Increased complexity of vasopressin's vascular actions

Vasopressin has long been recognized to have very potent vasoconstrictor action in isolated vascular preparations, but when infused in vivo under normal conditions vasopressin increases blood pressure only modestly at best. In addition, development of vasopressin's vasoconstriction blockers a few decades ago showed them to be ineffective in lowering the blood pressure of most forms of hypertension. Unsurprisingly, therefore, there was little interest in vasopressin's vascular action until our report that some patients with prolonged vasodilatory shock had inappropriately low plasma vasopressin levels and that administration of exogenous hormone quickly restored blood pressure [2].

Like most hormones involved in blood pressure and extracellular fluid control, however, vasopressin has several receptors that regulate different functions. Vasopressin2019 s vasoconstriction action is mediated by the V1a receptor, V1a-R, located in vascular smooth muscle. The second vasopressin receptor (V2-R) is abundantly present in the collecting duct, where it mediates the hormone's antidiuretic action. While the role of this receptor outside the kidney is less well understood, it is known to be located in the endothelium and pharmacological studies have shown that its specific activation in the circulation induced vasodilation and hypotension and the release of the coagulation factors VIIIc and von Willebrand factor. These findings suggest that the use of vasopressin as a pressor in clinical medicine could be made safer and perhaps more effective using selective activation of V1a-R or blockade of V2-R.
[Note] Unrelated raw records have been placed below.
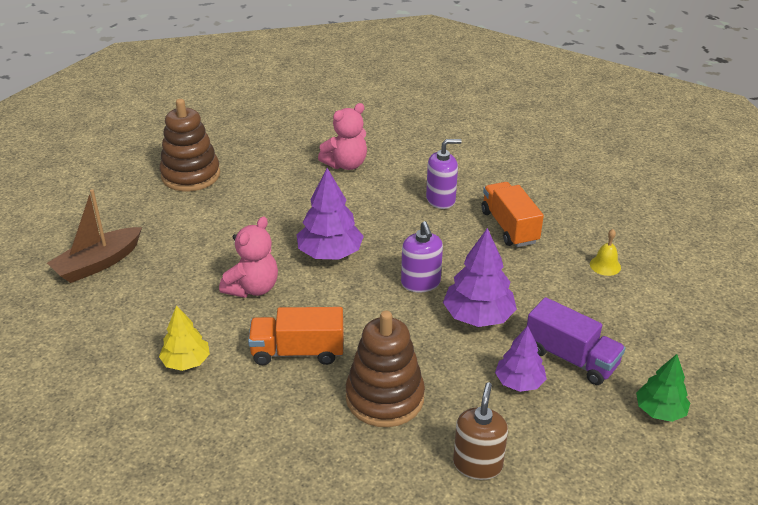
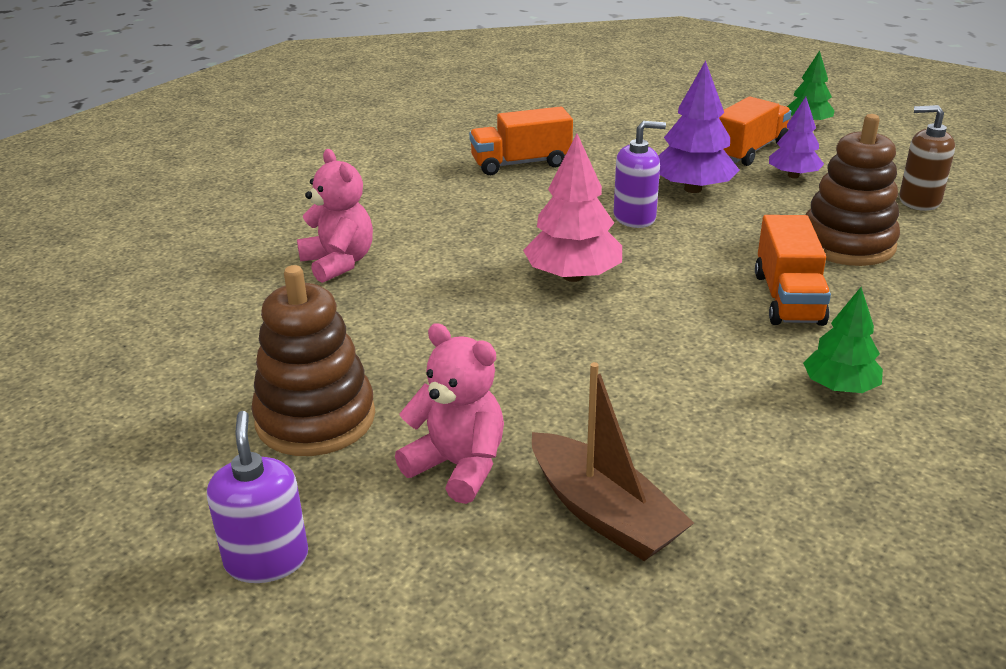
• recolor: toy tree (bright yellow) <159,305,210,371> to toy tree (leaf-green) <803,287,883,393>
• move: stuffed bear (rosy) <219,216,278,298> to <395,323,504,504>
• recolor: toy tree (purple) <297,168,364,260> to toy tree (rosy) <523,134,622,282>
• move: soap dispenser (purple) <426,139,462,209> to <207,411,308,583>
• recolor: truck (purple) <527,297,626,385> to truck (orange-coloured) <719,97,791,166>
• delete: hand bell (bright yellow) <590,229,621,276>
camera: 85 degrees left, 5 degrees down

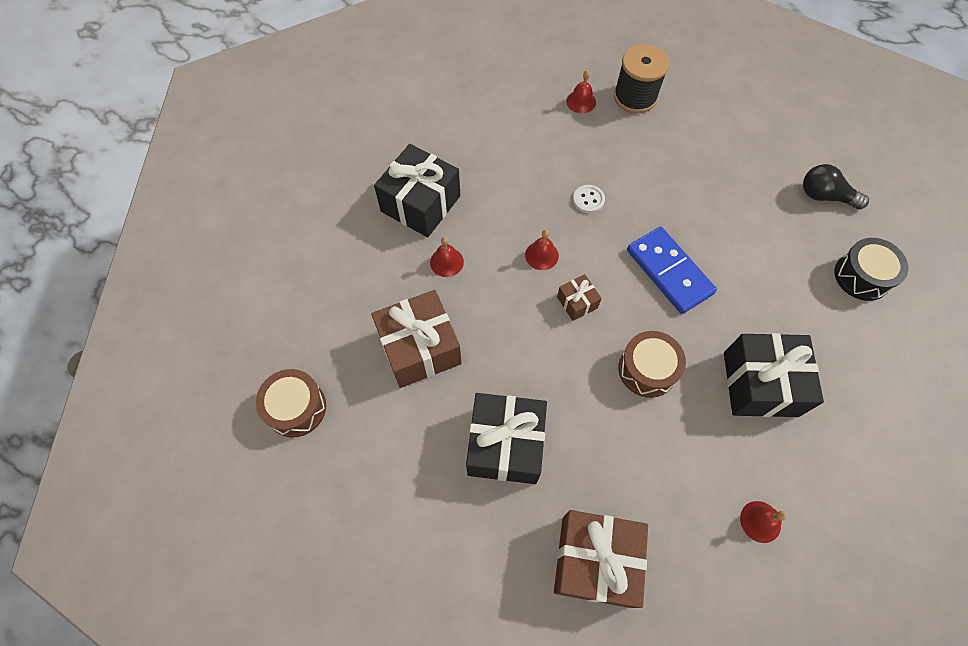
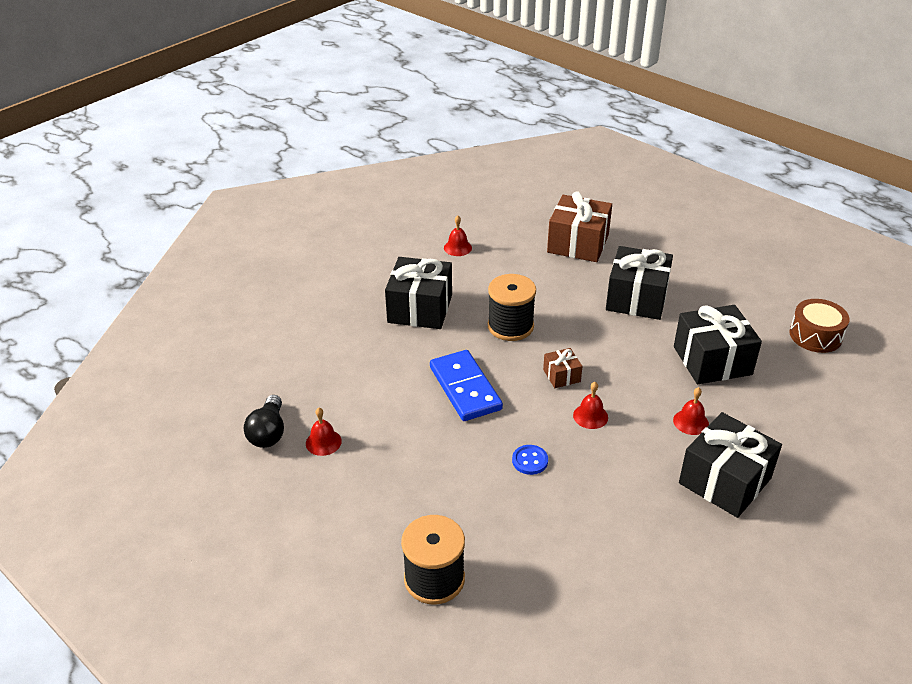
• recolor: wrapped gift (brown) <371,290,462,388> to wrapped gift (black) <674,305,762,384>
• move: hand bell (crimson) <566,70,596,113> to <306,408,342,456>
• recolor: shirt button (white) <573,185,605,213> to shirt button (royal blue) <512,445,548,475>
• replace: toy drum (brown) <618,331,686,398> to spool (black) <488,274,536,341>
• rotate: lightbulb (black) <803,164,869,209> = <244,395,284,448> 60 degrees clockwise
• delete: toy drum (black) <835,238,909,301>
camera: 170 degrees left, 25 degrees down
In this regard, in two recent studies where a selective V1a-R agonist was compared with exogenous vasopressin during septic shock, the former was found to be of superior benefit than the natural hormone, which, needless to say, stimulated both V1a-R and V2-R [3, 4]. These provocative experiments suggested that administration of exogenous vasopressin to maintain blood pressure in septic shock is complicated by stimulation of receptors with conflicting function. Moreover, because - as in the early phase of sepsis - endogenous plasma vasopressin can reach exceedingly high levels [5], it is also possible that stimulation of the V2-R by endogenous hormone could in fact contribute to the disease process.
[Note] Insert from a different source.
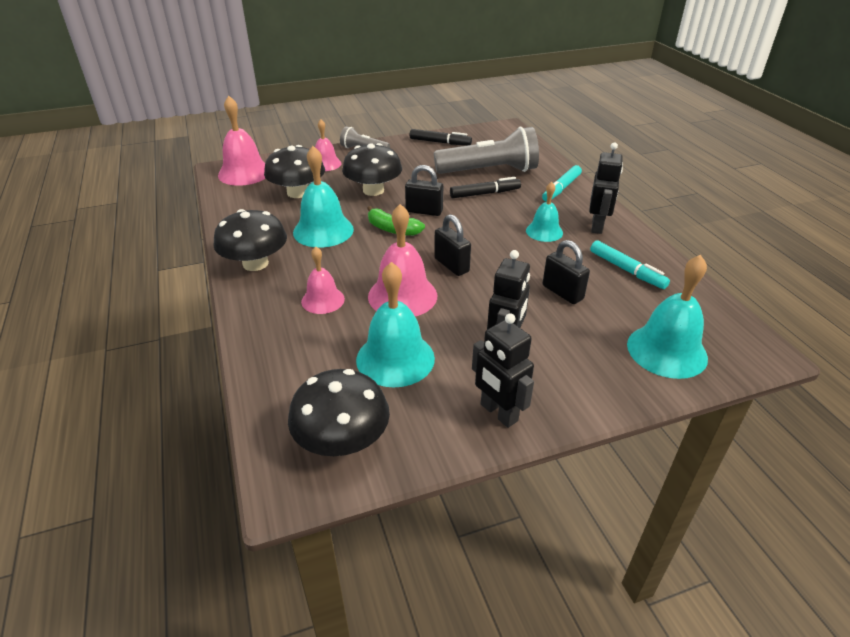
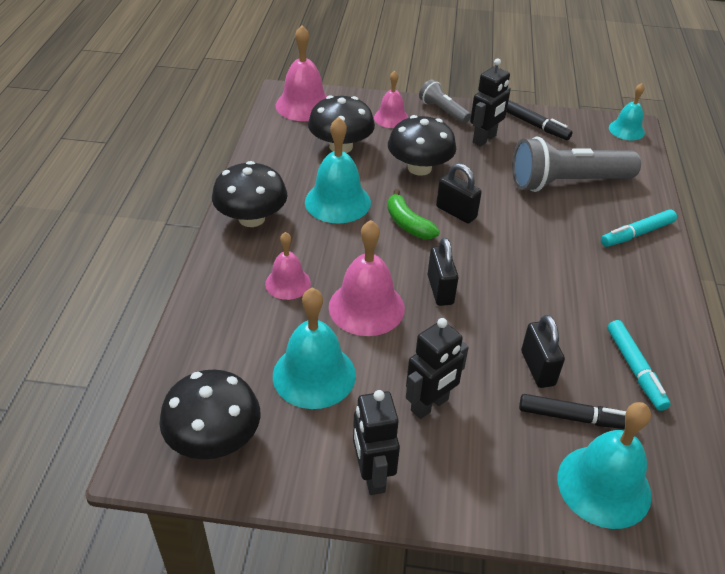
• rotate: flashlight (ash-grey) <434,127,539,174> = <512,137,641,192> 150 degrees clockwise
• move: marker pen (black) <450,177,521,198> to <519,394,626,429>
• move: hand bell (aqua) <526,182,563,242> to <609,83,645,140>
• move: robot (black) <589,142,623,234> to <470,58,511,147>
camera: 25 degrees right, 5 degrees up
Accordingly, Rehberg and colleagues examined the hypothesis that administration of a V2-R-specific blocker during the early phase of septic shock may have a beneficial effect (that is, be more effective in maintaining cardiovascular homeostasis than placebo) or may be superior to administration of exogenous vasopressin. Briefly, they induced septic shock in sheep by intra-peritoneal injection of feces and, upon development of hypotension, animals were randomly assigned to receive vehicle, vasopressin or the V2-R antagonist [1]. If needed, animals were given open-label norepinephrine to maintain mean arterial pressure at ~70 mmHg. The study contains much interesting data, but we focus on its more important results. First, the amount of norepinephrine needed to maintain mean arterial pressure was no different among the groups. There was a statistically significant increase, however, in the survival time for the group of animals receiving the V2-R blocker when compared with those receiving placebo or receiving vasopressin. In concordance with this finding, the animals treated with the V2-R antagonist displayed less severe lactic acidosis as well as oxidative stress. Finally, the authors made the intriguing observation that the plasma levels of vasopressin were markedly reduced in the animals receiving the V2-R blocker.
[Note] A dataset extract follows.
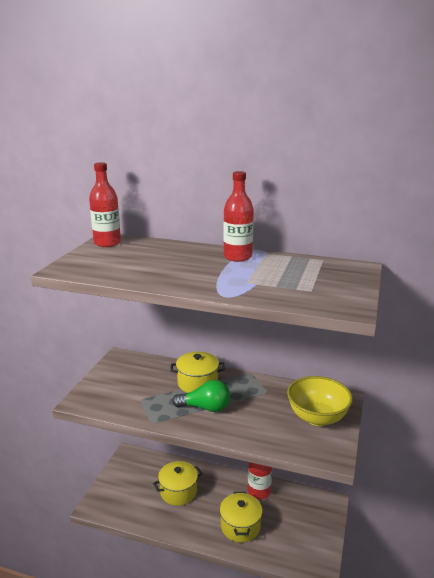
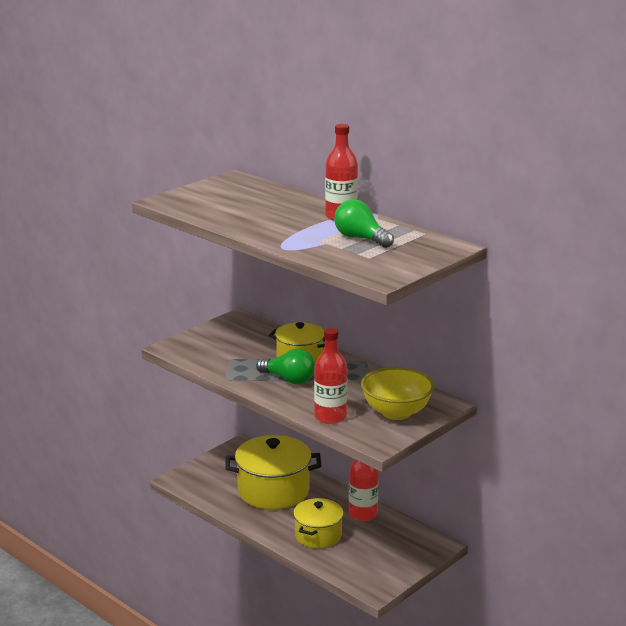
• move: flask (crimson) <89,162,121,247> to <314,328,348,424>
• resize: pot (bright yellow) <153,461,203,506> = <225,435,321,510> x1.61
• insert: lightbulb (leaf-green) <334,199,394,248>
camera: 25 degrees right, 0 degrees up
What are we to make of these observations? Since the dose of norepinephrine needed to maintain blood pressure was similar in all groups, we can conclude that in the early phase of septic shock - when plasma levels of vasopressin were endogenously increased (in the animals receiving placebo) or increased by administration of exogenous hormone - a potential vasodilator action of the V2-R is unlikely to have contributed to determine the blood pressure. Had this been the case, the animals receiving the V2-R blocker would have required less norepinephrine. Nonetheless, this group of animals had longer survival as well as metabolic evidence of less severe disease. The explanation for this benefit is a matter of speculation: improved cardiovascular homeostasis (higher left ventricle stroke index and central venous and pulmonary artery occlusion pressures with V2-R blockade were observed); inhibition of vein dilatation; prevention release of coagulation factors thereby retarding development of capillary thrombosis; and reduction of endothelial nitric oxide release with diminution of reactive oxygen species.

Concerning the very interesting finding that plasma vasopressin levels dramatically decreased in animals with V2-R blockade, as Rehberg and colleagues note, in vitro experiments [6] and in vivo experiments [7] indicate that vasopressin has a positive feedback on its own secretion that appears to be V2-R mediated. This intriguing finding needs confirmation.

In sum, this work is a valuable addition to the emerging literature on the mechanisms of action of vasopressin during septic shock and highlights for the first time a role of V2-R. This work makes it clear that future research on vasopressin's role in septic shock needs to take into account the precise vasopressin receptors that are stimulated and/or inhibited.